* Swiss company among world's biggest buyers of cocoa beans
* Worried about global shortages and rising market prices
* Plans investments to promote sustainable, modern growing
By Laura MacInnis
VEVEY, Switzerland, Oct 22 Nestle SA NESN.VX
one of the world's biggest buyers of cocoa beans, said on
Thursday it would help cocoa farmers produce more beans to
confront a sharp climb in global market prices.
The Swiss maker of Smarties, Raisinets, Kitkat bars and
Nesquik chocolate milk said a fourth consecutive year of global
cocoa bean shortages had driven up costs, as it announced
third-quarter results that were helped by good sales.
"This is unheard of for us and it is even predicted for next
year, going into a fifth year," Nestle Executive Vice President
Petraea Heynike said of the shortages a day after U.S. cocoa
futures hit a nearly 30-year high in New York [ID:nN21418039].
Chocolate consumption has doubled in the past two decades,
and over the past five years alone global consumption has risen
But most cocoa farmers in key producing countries, mainly in
West Africa, are seeing their yields fall because of ageing
trees that are vulnerable to blights and small, unproductive
plots, Heynike said.
"Production and grinding of the cocoa beans is not meeting
the consumption, and that is leading to the very high prices
that we have seen," she said at a press conference.
The company -- whose other top-selling chocolate bars
include Butterfinger and Aero -- said it would spend 110 million
Swiss francs ($109 million) on "sustainability initiatives" for
the cocoa sector in the next decade.
Those include providing millions of disease-resistant
plantlets to cocoa producers which Nestle said can yield 50 to
200 percent more than the trees in use on many farms.
It also plans to train producers in "modern best practices
which could lead to significant improvements in the quality of
the cocoa they produce", said the firm, which is forecasting 2
percent inflation for its main raw materials which also include
sugar and milk in 2009 and 2010.
The cocoa ventures are in addition to the 350 million Swiss
francs ($346 million) the Nescafe and Nespresso maker has
pledged to spend on sustainable coffee in the coming decade.

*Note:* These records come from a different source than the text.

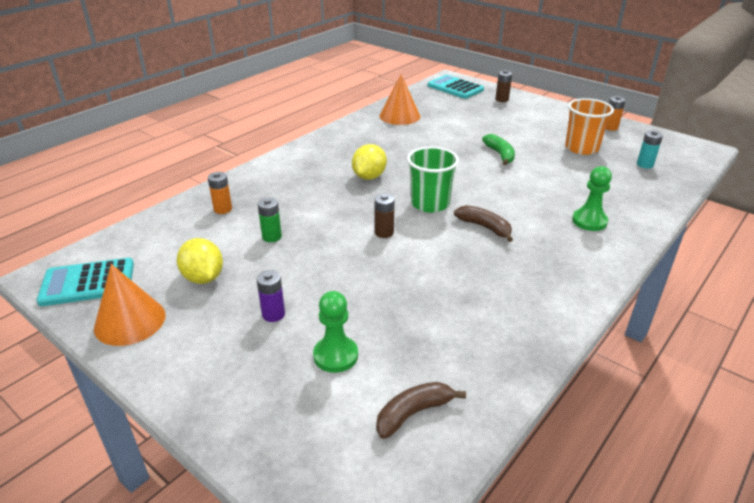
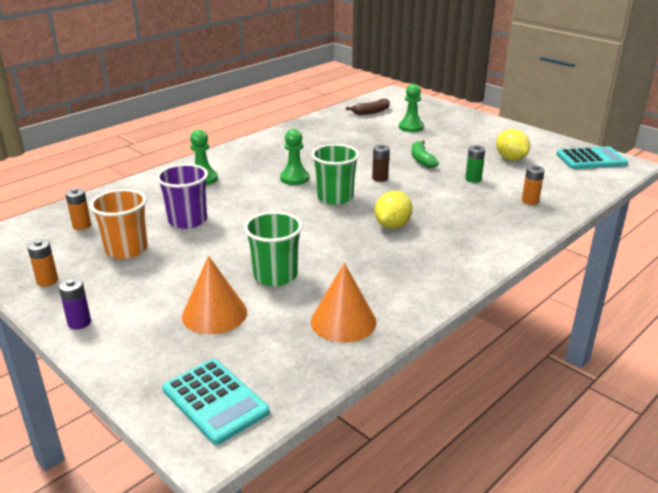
camera: 175 degrees left, 5 degrees down
(130, 321) = (541, 142): orange cone -> orange cone (214, 314)
(273, 314) = (452, 142): purple battery -> purple battery (79, 323)
(454, 136) = (275, 275): none -> green cup
(485, 227) = (294, 178): brown banana -> green pawn
(500, 154) = (233, 245): green banana -> green banana (422, 160)
(502, 99) = (151, 355): brown battery -> none
(557, 173) = (187, 220): none -> purple cup
(645, 164) = (82, 225): turquoise battery -> orange battery

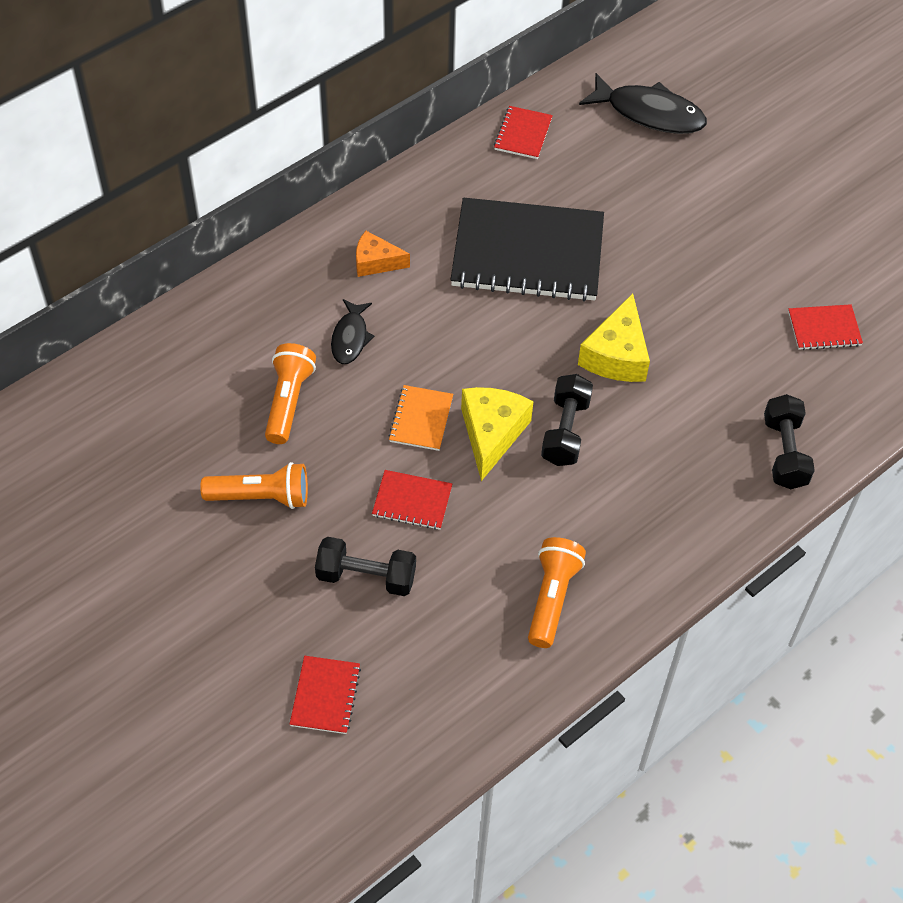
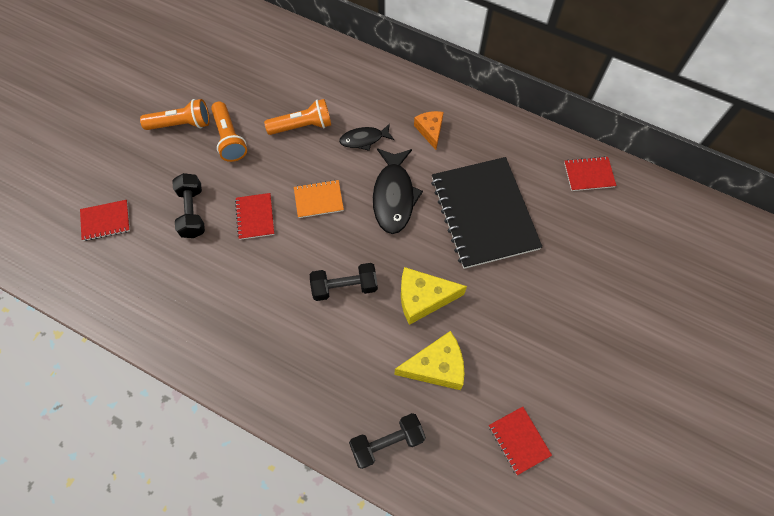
camera: 70 degrees right, 10 degrees up
(491, 434) = (324, 243): yellow cheese -> yellow cheese (436, 366)
(552, 598) = (210, 322): orange flashlight -> orange flashlight (181, 124)
(649, 113) = (661, 248): black fish -> black fish (394, 196)

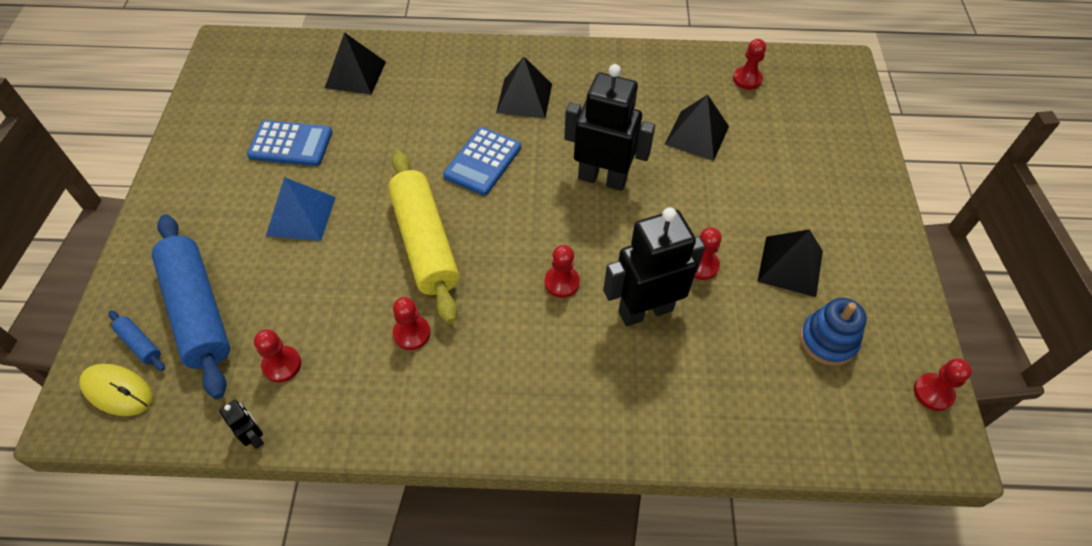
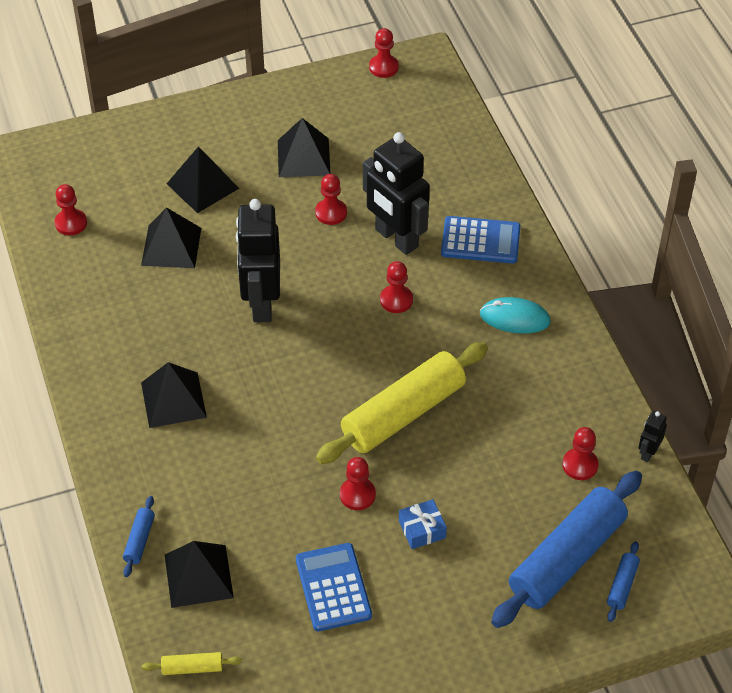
camera: 110 degrees left, 5 degrees down
(117, 391) = (671, 575): yellow mouse -> none
(287, 55) = (192, 668): none -> yellow rolling pin
(301, 216) = (422, 529): blue pyramid -> blue gift
(406, 52) = (139, 540): none -> blue rolling pin
(412, 333) = (501, 386): red pawn -> red pawn (357, 495)
(483, 161) = (281, 404): blue calculator -> blue calculator (480, 241)
(490, 381) = (515, 318): none -> turquoise mouse
(770, 175) = (202, 186): none -> black pyramid
(828, 340) = (367, 126): blue stacking toy -> none

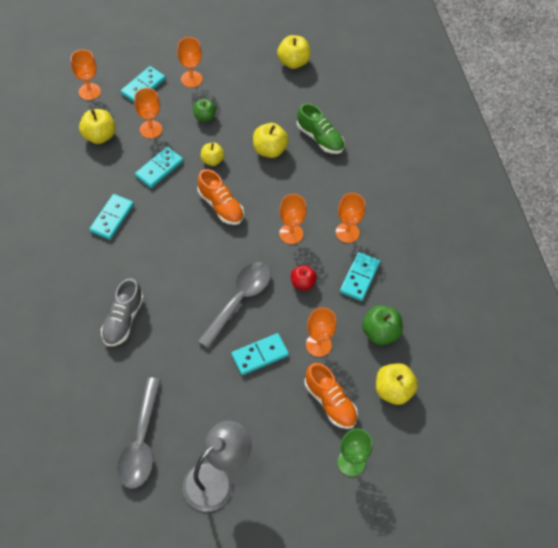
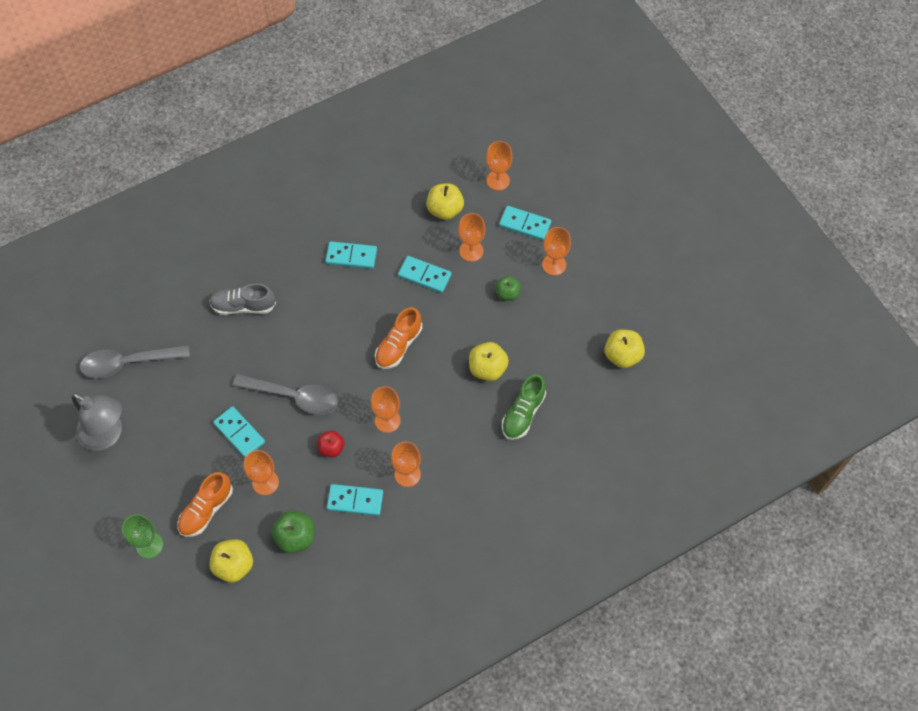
camera: 75 degrees right, 5 degrees up
(212, 160) = (453, 319): yellow apple -> none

Nestle invested a smaller amount to help farmer output -- 60
million francs ($59 million) for cocoa and 200 million francs
($198 million) for coffee -- in the past 15 years.
"We want to up the ante in what we are doing in this area,"
Heynike explained. "We want to increase productivity and
Nestle's chocolate and confectionary sales rose 4 percent in
the first nine months of 2009, outperforming the company's
overall 3.6 percent sales gain.
The company wants to make inroads into emerging markets
including India, where it is selling new bars including Munch
Guru, while also targeting high-end consumers who are turning to
dark chocolates including those with the Nespresso brand.